参考:東京都中央卸売市場「旬の食材 青果」「旬の食材 水産」

秋ならではの食材を食卓の「主役」にしてみる

旬の食材を買っても、「いつもの料理にどう使えばいいのか分からない」と冷蔵庫に残してしまってはもったいありません。

そこで、旬の食材から献立を考えてみるのもひとつの方法です。

たとえば、秋サケを買った日は、きのこと一緒にホイル焼きにする。さつまいもを買ったら、1回目は炊き込みご飯、残りはみそ汁や煮物に使う。

ひとつの食材を複数の料理に使えるように考えると、買った食材を使い切りやすくなります。

旬の食材を選ぶメリットは「安さ」だけではない

旬の食材を選ぶ理由を「節約になるから」と考える方もいるかもしれません。

農林水産省では、旬の時期にとれる食べ物は比較的安価で栄養価も高いと紹介しています。
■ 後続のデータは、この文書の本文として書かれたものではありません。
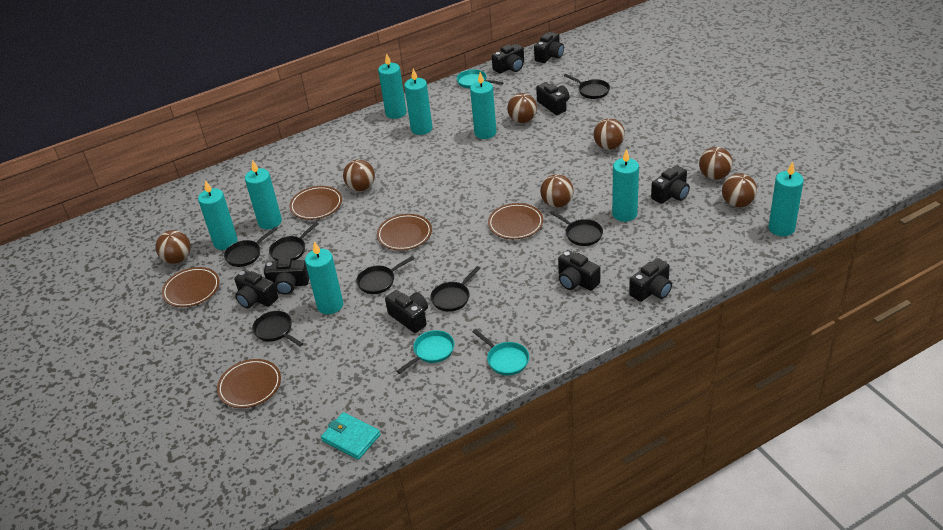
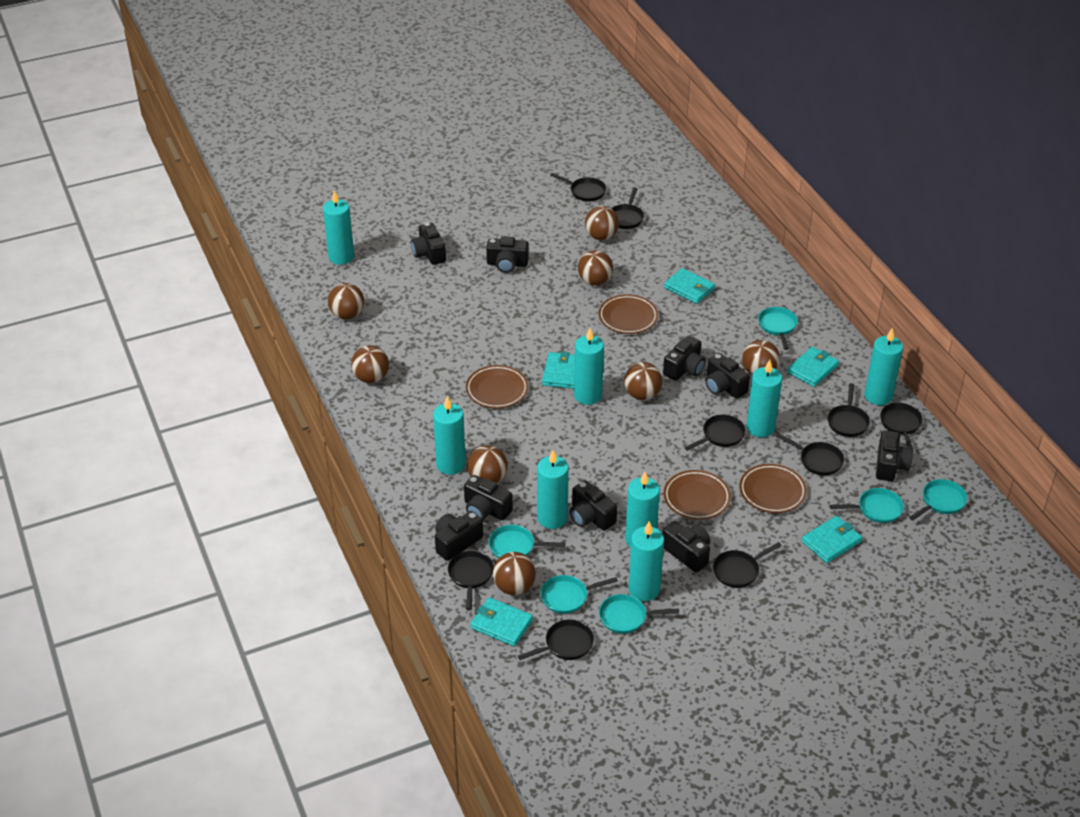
black pan: 7 -> 9
brown ball: 7 -> 8
brown plate: 5 -> 4
turquoise pan: 3 -> 6
turquoise wallet: 1 -> 5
ただし、実際の販売価格は天候や収穫量、物流などさまざまな要因によって変わります。

「旬だから必ず安い」と考えるのではなく、その日の売り場を見ながら選ぶことが大切です。

季節を感じながら、献立の幅を広げられる

旬の食材の魅力は、家計面だけではありません。

秋なら、焼きいもやサンマの塩焼き、きのこご飯、秋サケのホイル焼きなど、季節を感じる料理を楽しめます。
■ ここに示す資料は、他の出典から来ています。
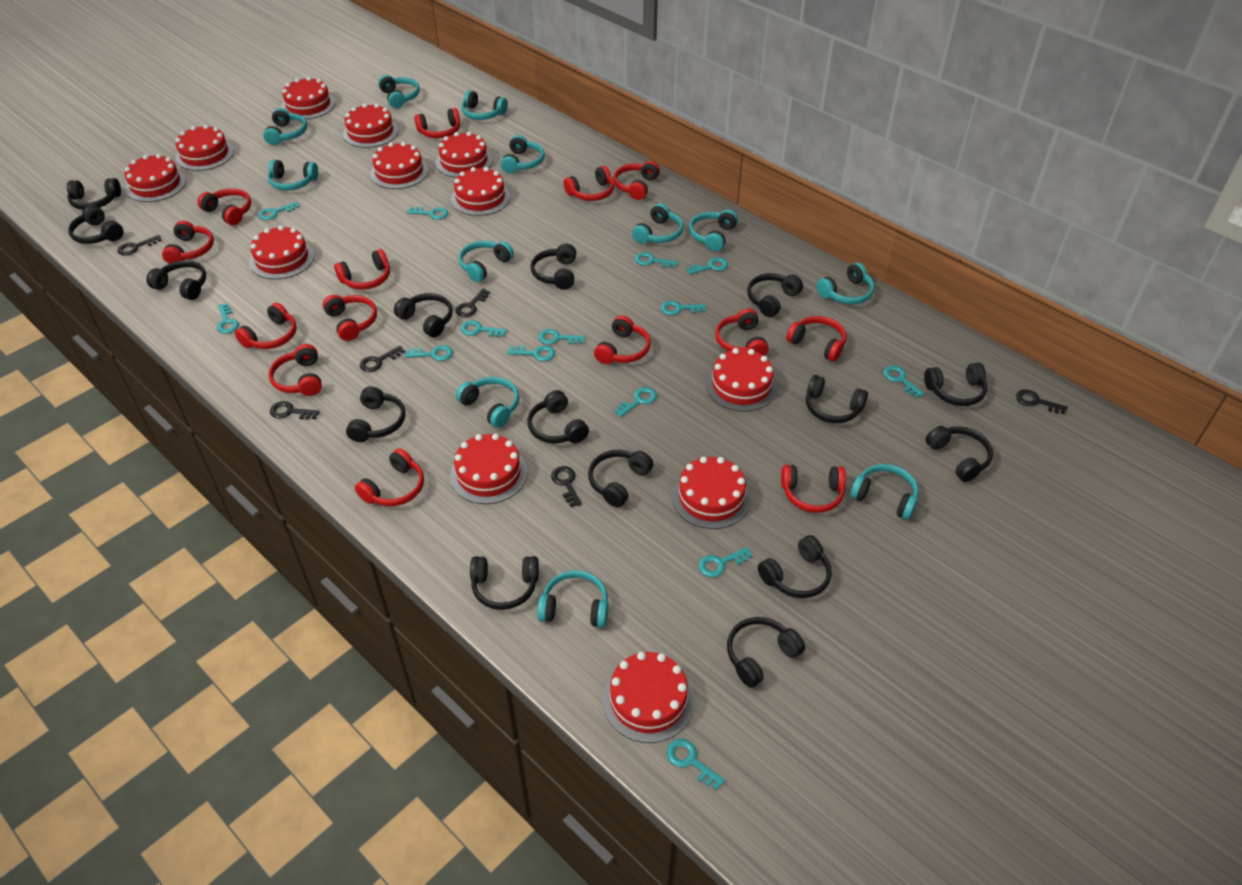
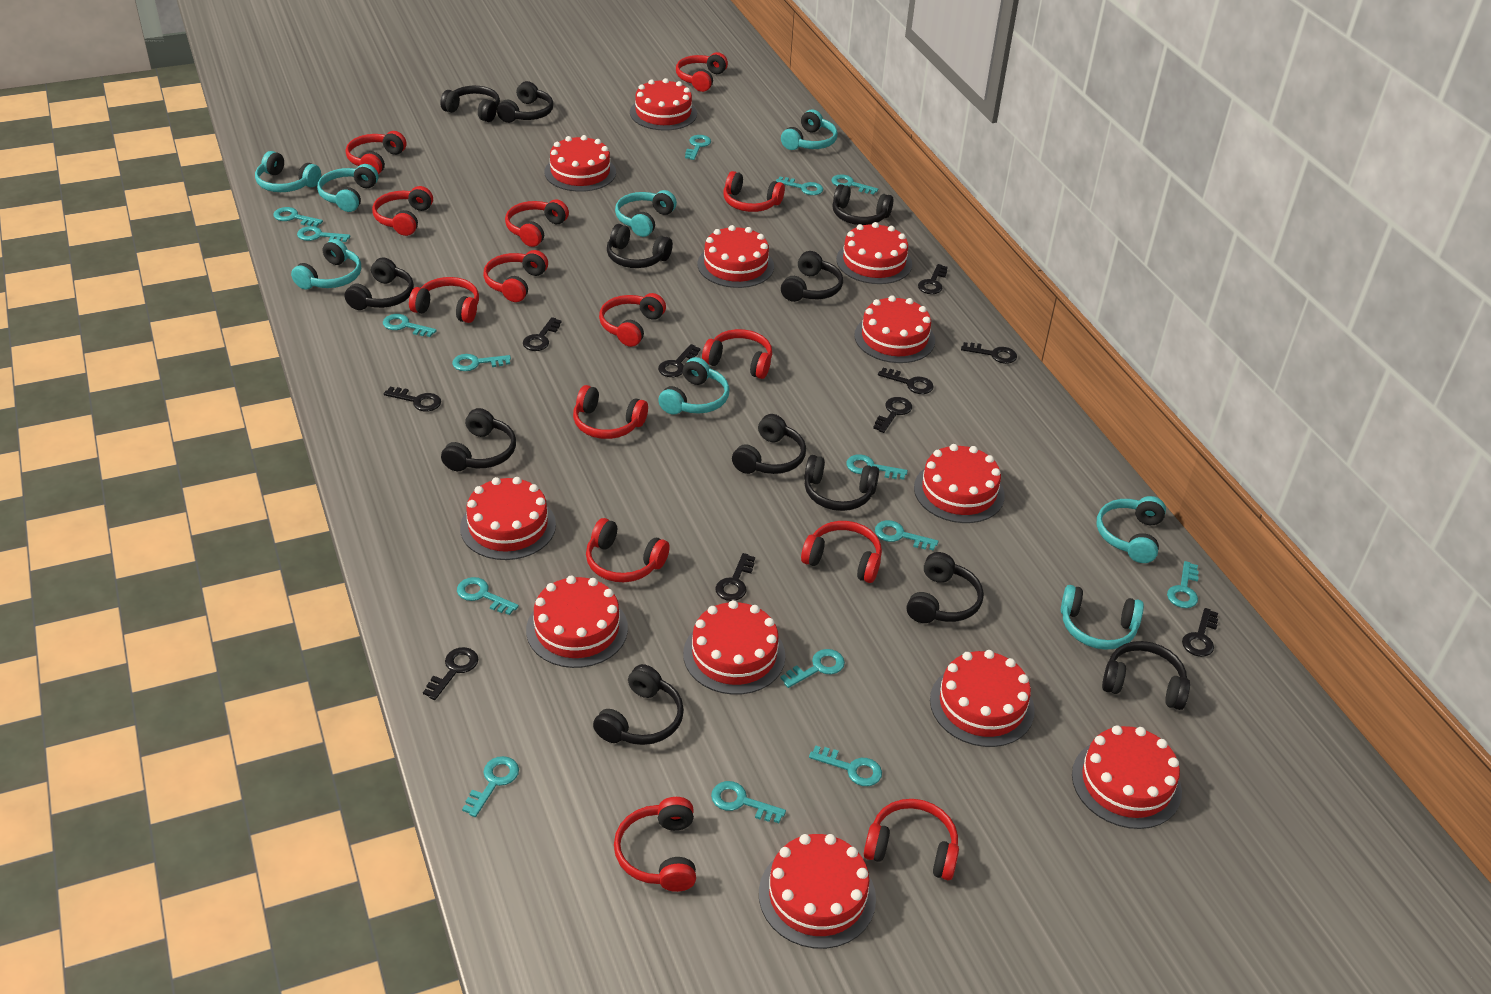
black headphones: 15 -> 12
black key: 6 -> 10
turquoise headphones: 12 -> 8
turquoise key: 14 -> 15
毎日献立を考えていると、「今日は何を作ろう」と迷うこともあります。

そんなときに、「今日は安くなっている秋の食材をひとつ選ぶ」と決めるだけでも、献立を考えるきっかけになります。

参考:農林水産省「旬を食べよう」

秋の食材は「ひとつ買って2~3回使う」

食費を整えるために意識したいのは、「できるだけ安く買うこと」だけではありません。

買ったものをきちんと使い切ることも大切です。

特売だからとたくさん買っても、食べきれずに捨ててしまえば、その分のお金も無駄になってしまいます。

食材を使い切る献立を考えてみよう

たとえば、さつまいもを1袋買った場合、

  • 1日目:さつまいもご飯
  • 2日目:豚汁やみそ汁に入れる
  • 3日目:焼いたり蒸したりして副菜にする

というように、数回の食事に分けて使うことができます。

大根なら、煮物、みそ汁、サラダなど、料理を変えながら使うことができます。

食材ごとに2~3種類の使い道を考えてから買うと、「買ったけれど使わなかった」ということを減らしやすくなります。

「主菜+秋の食材」で考えると献立が決めやすい

主菜 組み合わせる秋の食材 メニュー例
きのこ 魚ときのこのホイル焼き
豚肉 さつまいも 豚肉とさつまいもの甘辛炒め
鶏肉 だいこん 鶏肉と大根の煮物
秋サケ きのこ 秋サケときのこの炊き込みご飯
豆腐 きのこ・ねぎ きのこ入り湯豆腐

「旬の食材を使った特別な料理を作る」と考える必要はありません。

いつもの料理に旬の食材をひとつ加えるくらいなら、日々の食卓にも取り入れやすいでしょう。

買いすぎを防ぐことが食費と食品ロス対策につながる

買った食品を食べないまま捨てたり、食べ残したりする「食品ロス」は、家庭でも発生しています。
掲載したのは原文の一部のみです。